Miserere mei

J’avais enfilé mes lourdes chaussures, noué leurs lacets noirs dans l’obscurité du vestibule. J’avais saisi mon P220 Pist 75 de chez SIG Sauer qui attendait sur la commode au fond du corridor, glissé mon couteau vert olive et une boîte de 24 cartouches 9 mm dans un sac de service. Les deux enfants dormaient, leur mère aussi, je les avais embrassés avant d’enfiler mes gants. Je descendis comme un soldat les douze marches de granite jauni creusées par les années, la rampe de cerisier avait couiné et la porte avait grincé. Dehors il faisait cru et la bise eut tôt fait de me faire oublier la douceur des draps, la nuit, le frémissement des corps lorsque j’avais effleuré la joue de chacun d’eux.
La rue était déserte, le sol détrempé. On entendait pourtant par le soupirail du numéro 2 de la rue la concierge tisonner le foyer de la chaudière et une lumière plissait les yeux derrière le rideau de fer de la boulangerie.
Je longeais les derniers bâtiments qui jouxtent la rue du Valentin lorsque j’entendis sous le platane qui se dresse au haut des escaliers Hollard cinq voix qui m’arrêtèrent tout net. Je m’appuyai contre le platane et écoutai. C’était les premières mesures de l’Ave verum corpus de la Missa Solemnis pro Defunctis que Lodovico da Viadana a écrite pour moi au début du XVIIème siècle.
Je ne me rendis pas à Bière, je ne revis ni ma femme ni mes deux enfants. J’erre depuis ce jour-là rongé par quelques voix et l’assurance que tout cela c’était hier.

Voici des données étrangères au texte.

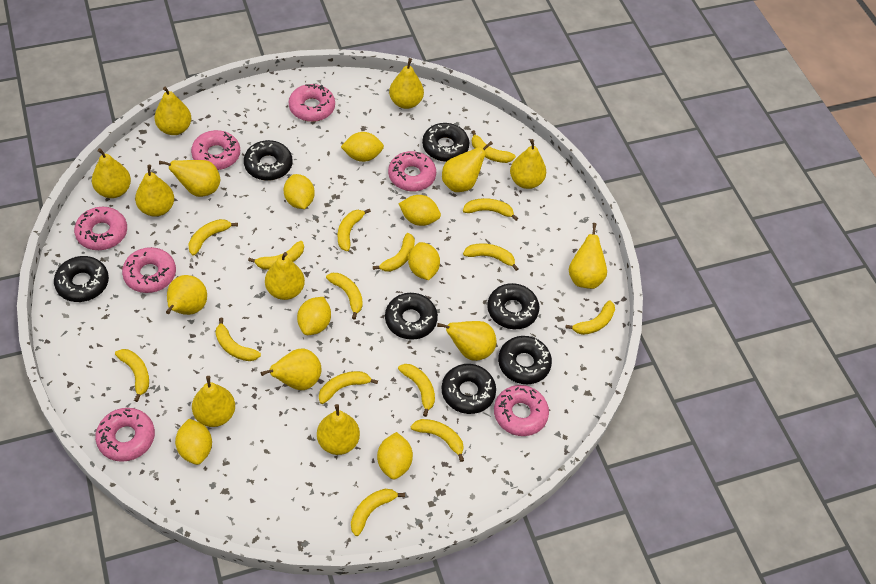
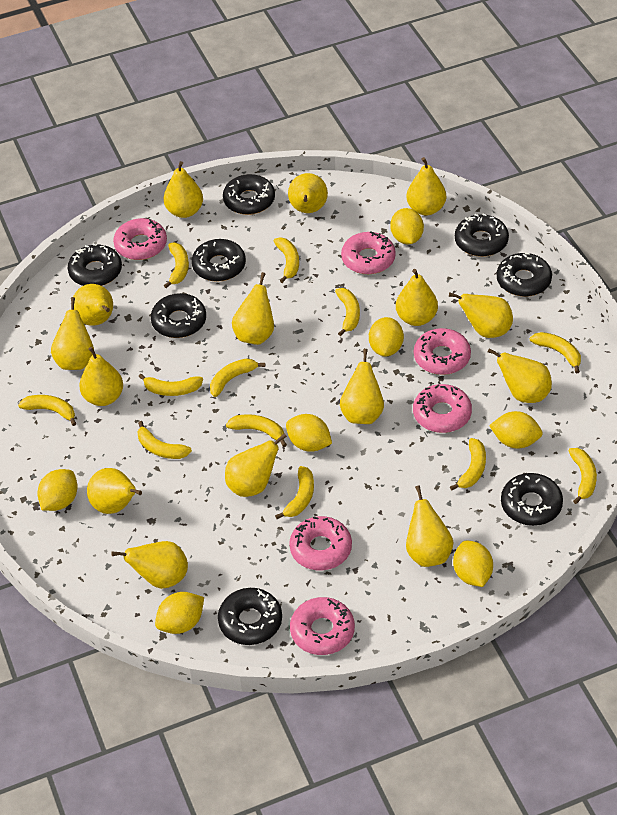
black donut: 7 -> 8
pink donut: 7 -> 6
yellow banana: 15 -> 12
yellow pear: 14 -> 15

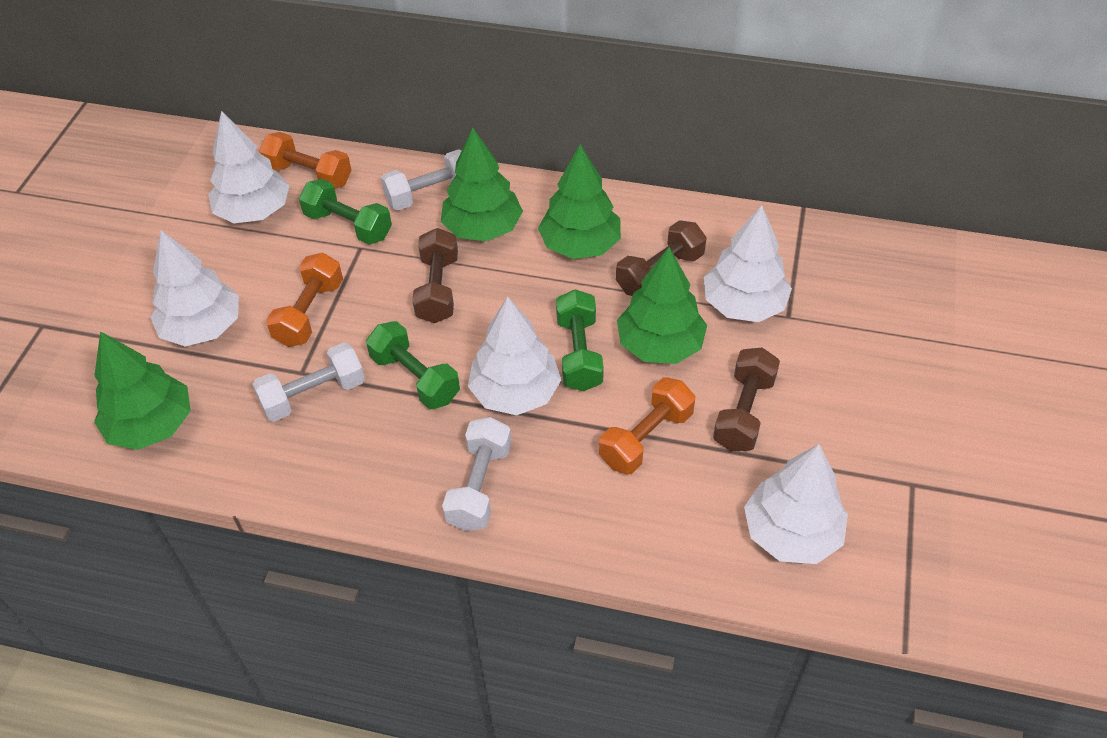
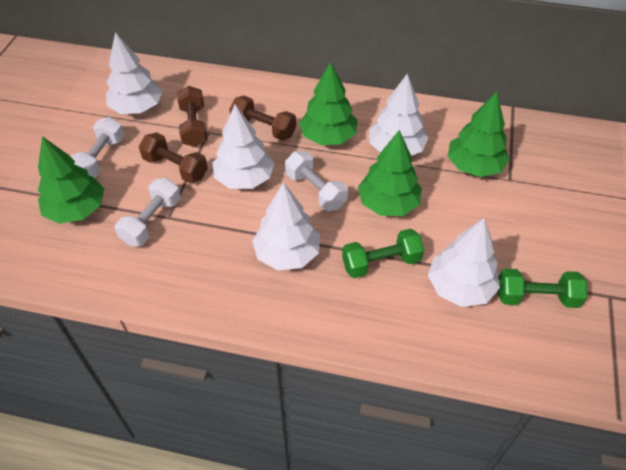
green dumbbell: 3 -> 2
orange dumbbell: 3 -> 0

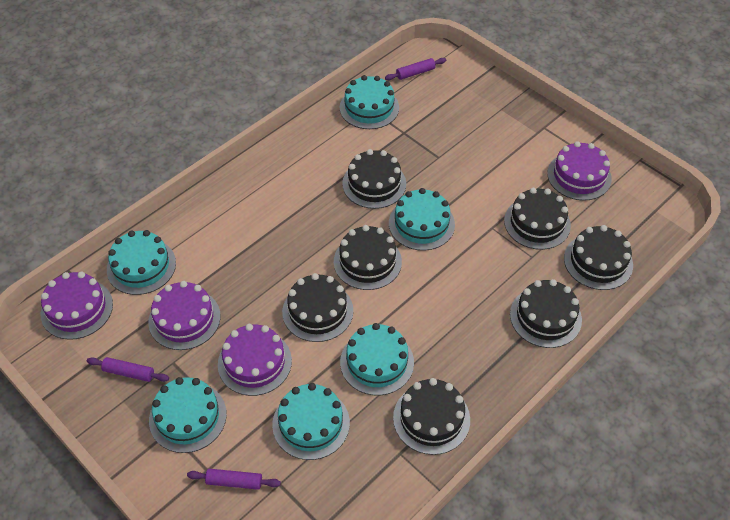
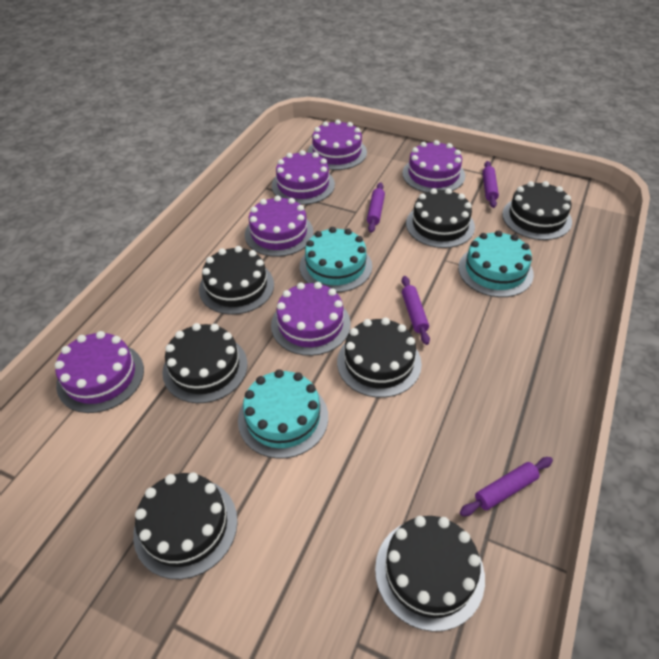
purple cake: 4 -> 6
purple rolling pin: 3 -> 4
turquoise cake: 6 -> 3

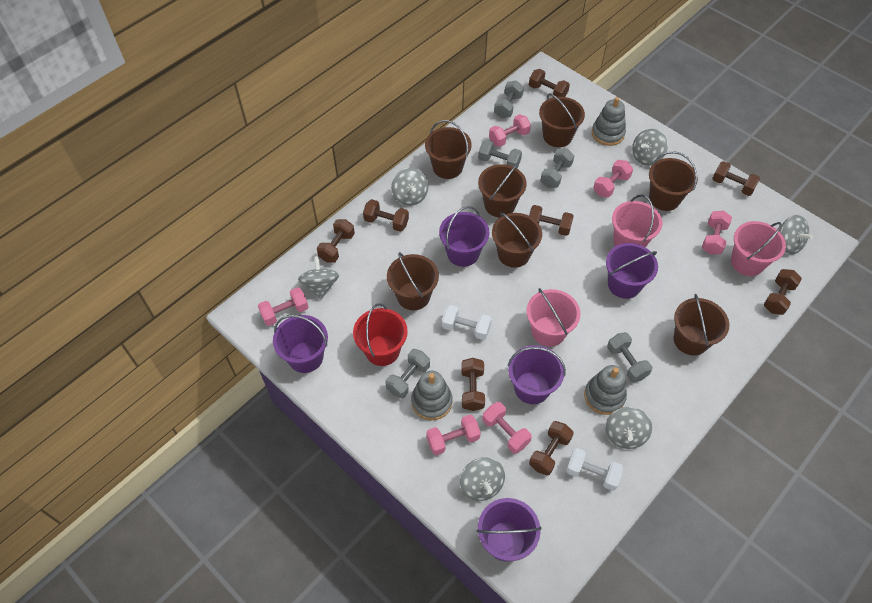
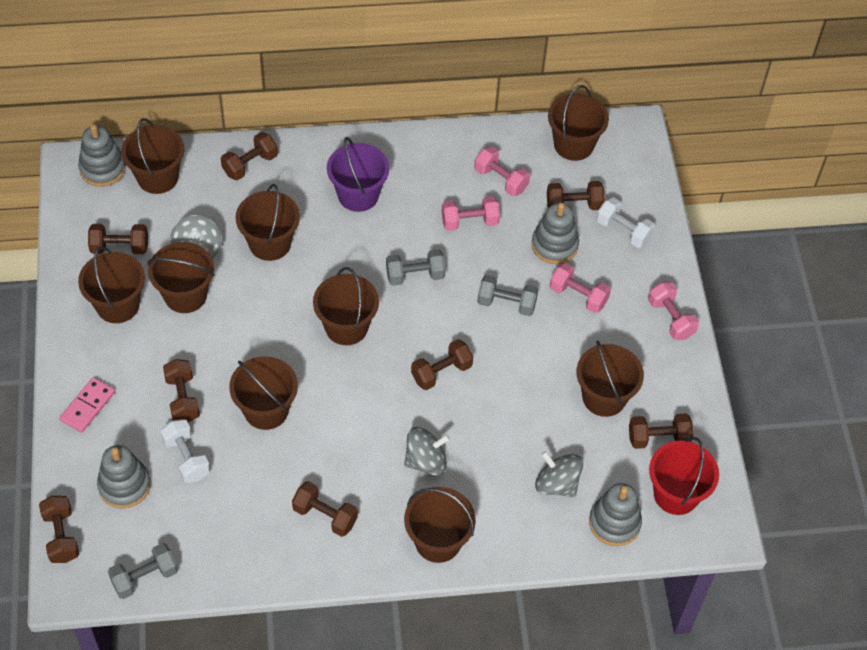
brown bucket: 7 -> 9
grey dumbbell: 5 -> 3
grey spinning top: 6 -> 3
grey stacking toy: 3 -> 4
pink bucket: 3 -> 0
pink domino: 0 -> 1
pink dumbbell: 6 -> 4
purple bucket: 5 -> 1

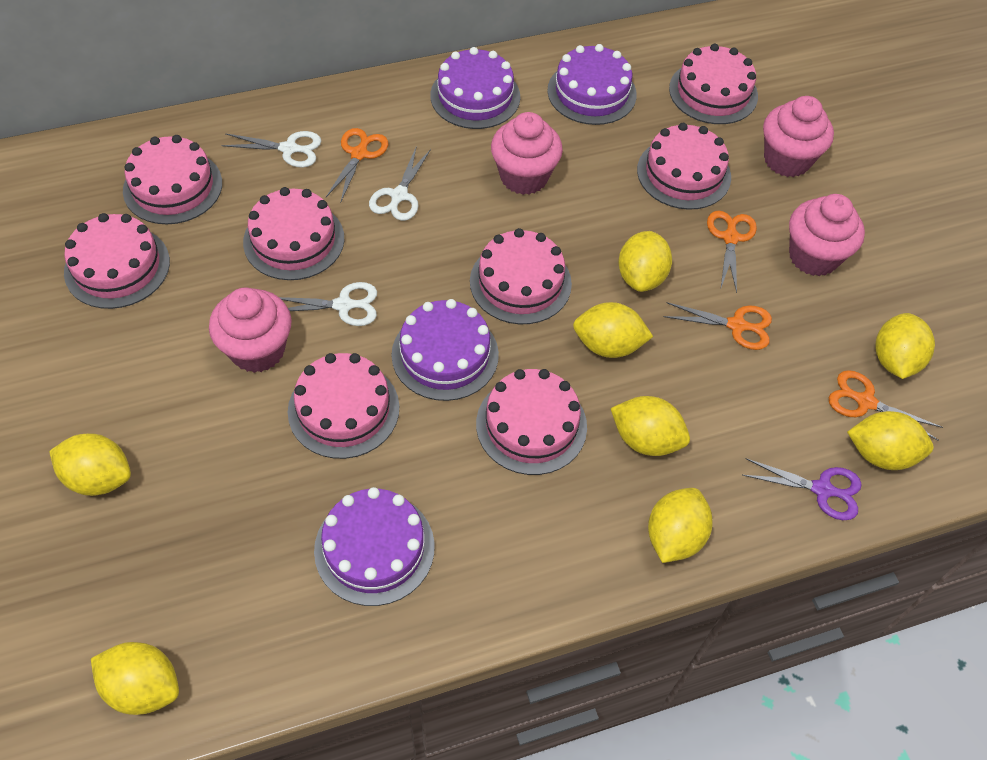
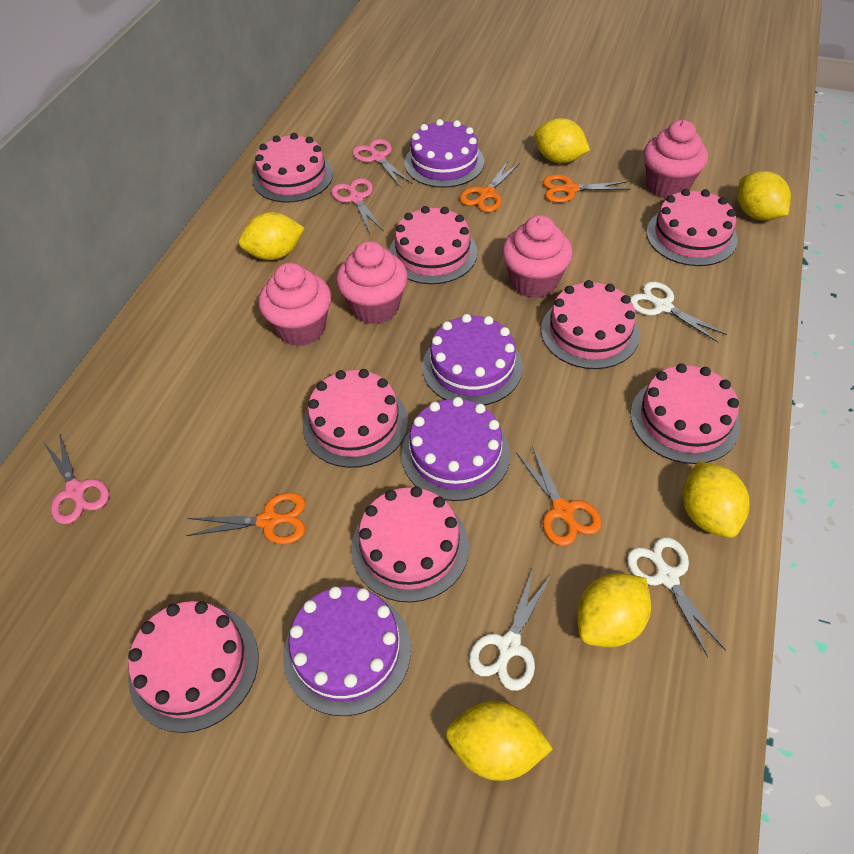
pink scissors: 0 -> 3
purple scissors: 1 -> 0
yellow lemon: 8 -> 6

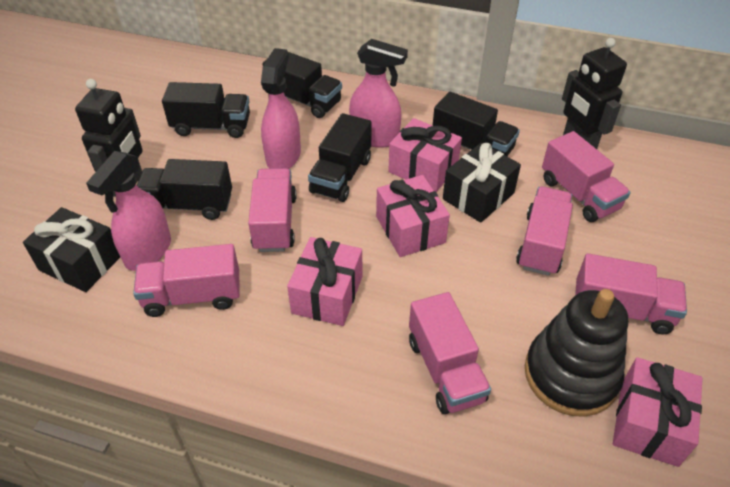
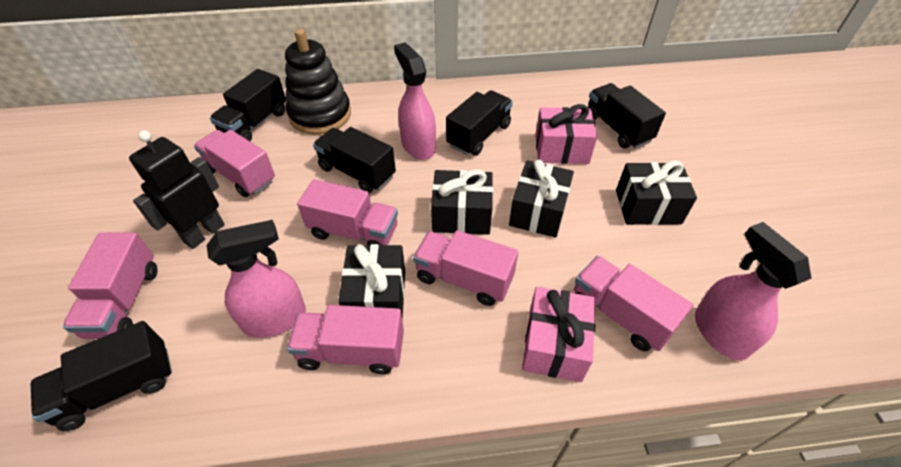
black gift: 2 -> 4
black robot: 2 -> 1
pink gift: 4 -> 2

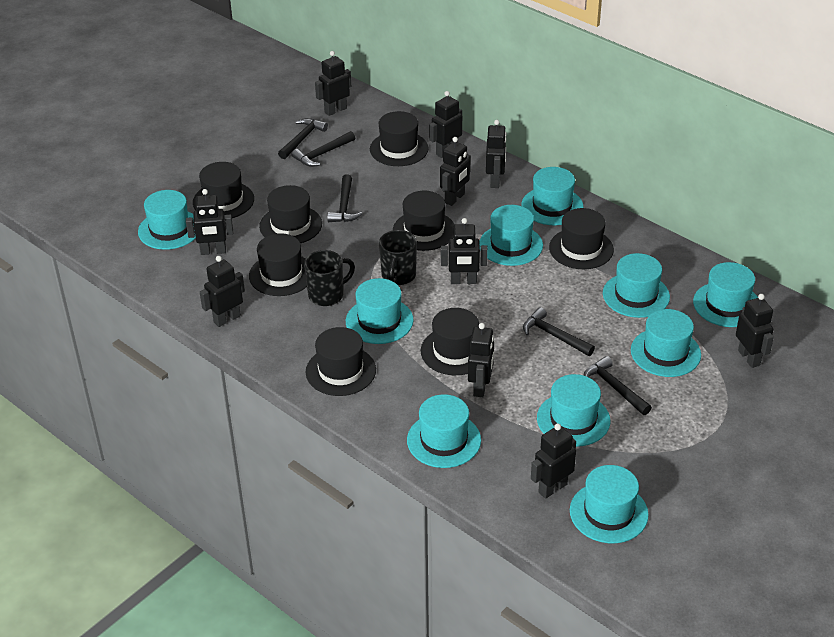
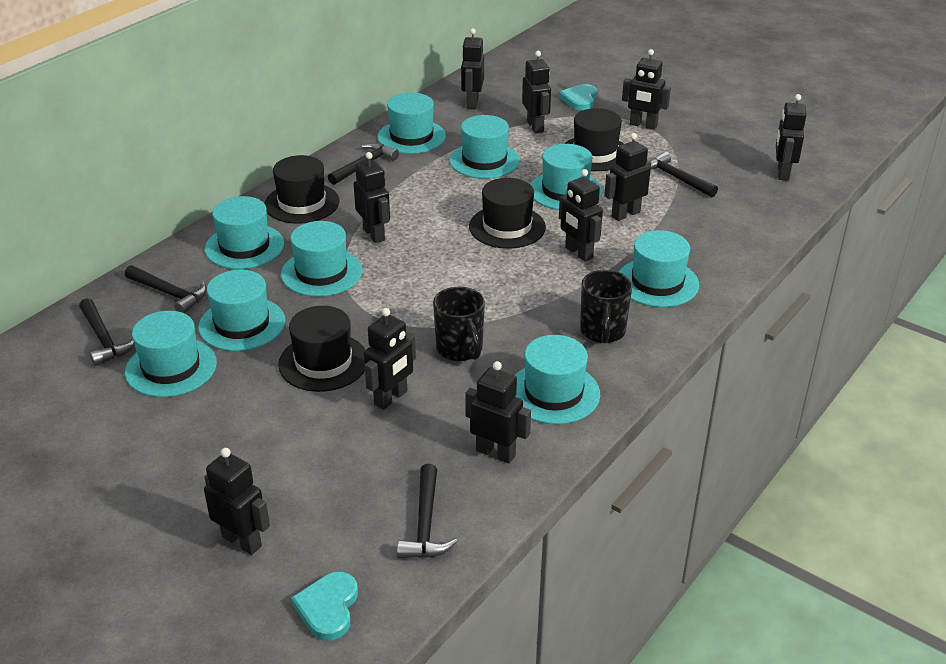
black hat: 8 -> 4
turquoise hat: 10 -> 9
turquoise heart: 0 -> 2

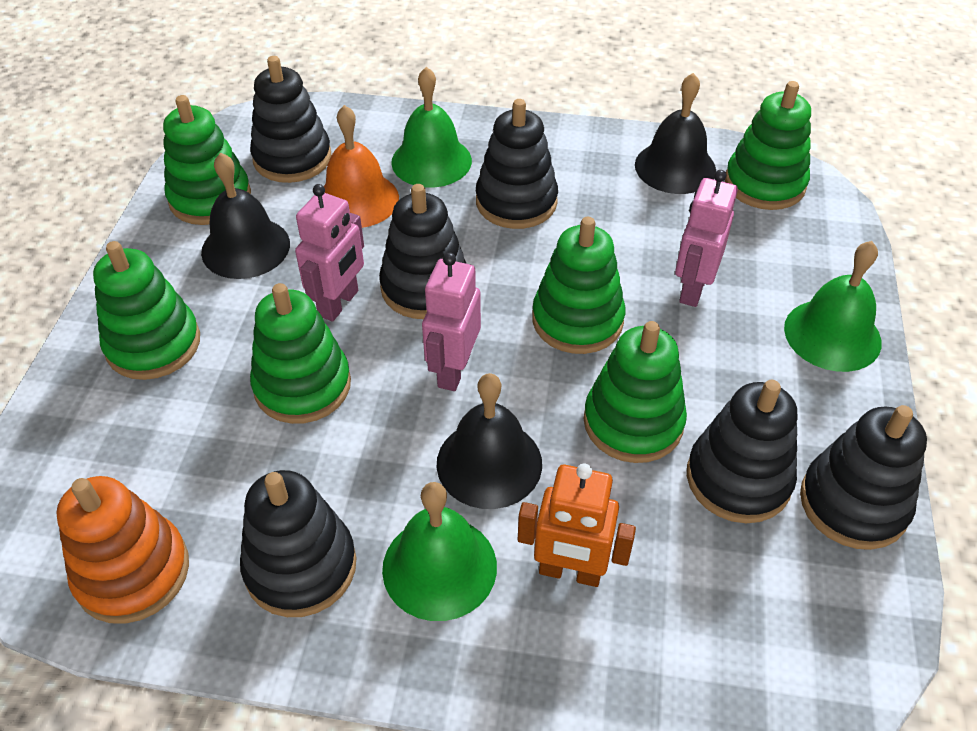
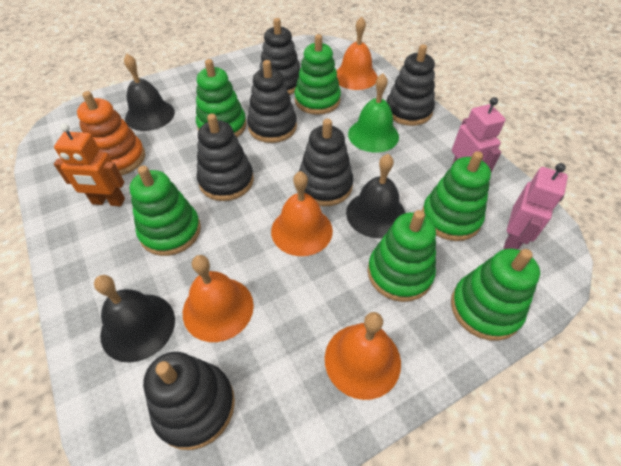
green bell: 3 -> 1
orange bell: 1 -> 4
pink robot: 3 -> 2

Ave Verum Corpus natum de Maria Virgine
Vere passum, immolatum in cruce pro homine,
Cujus latus perforatum unda fluxit cum sanguine,
Esto nobis praegustatum in mortis examine.
O Iesu dulcis, O Iesu pie, O Iesu, fili Mariae,
Miserere mei. Amen.


Jean Prod’hom

Dimanche 8 novembre 2009

Dehors presque rien, ça siffle, ça souffle et la terre fait le dos rond. Les labours expirent comme de vieux volcans. C’est que le réel hésite ce matin, étouffé par l’air humide qui pèse sur ses reins découverts, il est sur le point de renoncer.
Silence dans le poulailler. Pas de lumière, des ombres, des restes de rêves qui rampent, un volet qui grince, des chimères dans les ornières, à peine quelques fantômes et quelques réverbères, vieilles boules fades sur de vieilles échasses, les pieds dans la boue, qui crachotent un orange de rouille sans goût. Ils ne réclament plus rien depuis longtemps.
A 7 heures 40 un fonctionnaire commande leur extinction dans l’un des sous-sols de la ville déchirés par la lumière des néons. Le jour frémit à ce pâle éclair puis remet la tête entre ses épaules. On ne le reverra pas d’ici demain.

Jean Prod’hom

Un mot au bout de la langue



Mémoire, petite mémoire, celle qui laisse filer dans ses larges mailles le fuyard auquel le plein accès est refusé parce que le nom qui le désigne manque à l’appel. On n’en garde que l’empreinte et l’assurance de son existence, sans que sa disparition n’ait d’effets notables sur le reste du lexique, ses voisins de gauche et de droite, les mots qui lui sont subordonnés ou dont il dépend. La perte est sèche mais le sommeil remaille en une seule nuit les défauts du filet. Le lendemain lorsqu’on veut en disposer le mot est à sa place, la découpe est demeurée intacte. Seul l’amour-propre est blessé de n’avoir su poser la main sur ce qui était devenu sa proie. A moins que…
A moins qu’il ne nous faille retrousser la métaphore: les mailles du filet sont ces mots qui creusent le plein, ils aèrent nos esprits alourdis et leur offrent un peu de ce vide sans lequel on n’irait pas de l’avant – mais où ? Et la perte de l’un d’eux – inquiétante – ronge une partie de ce à travers quoi s’écoulent des morceaux du temps et la liberté d’en faire façon.
En perdant un mot on laisse la terre nous ensevelir, on peine à respirer, on meurt un peu.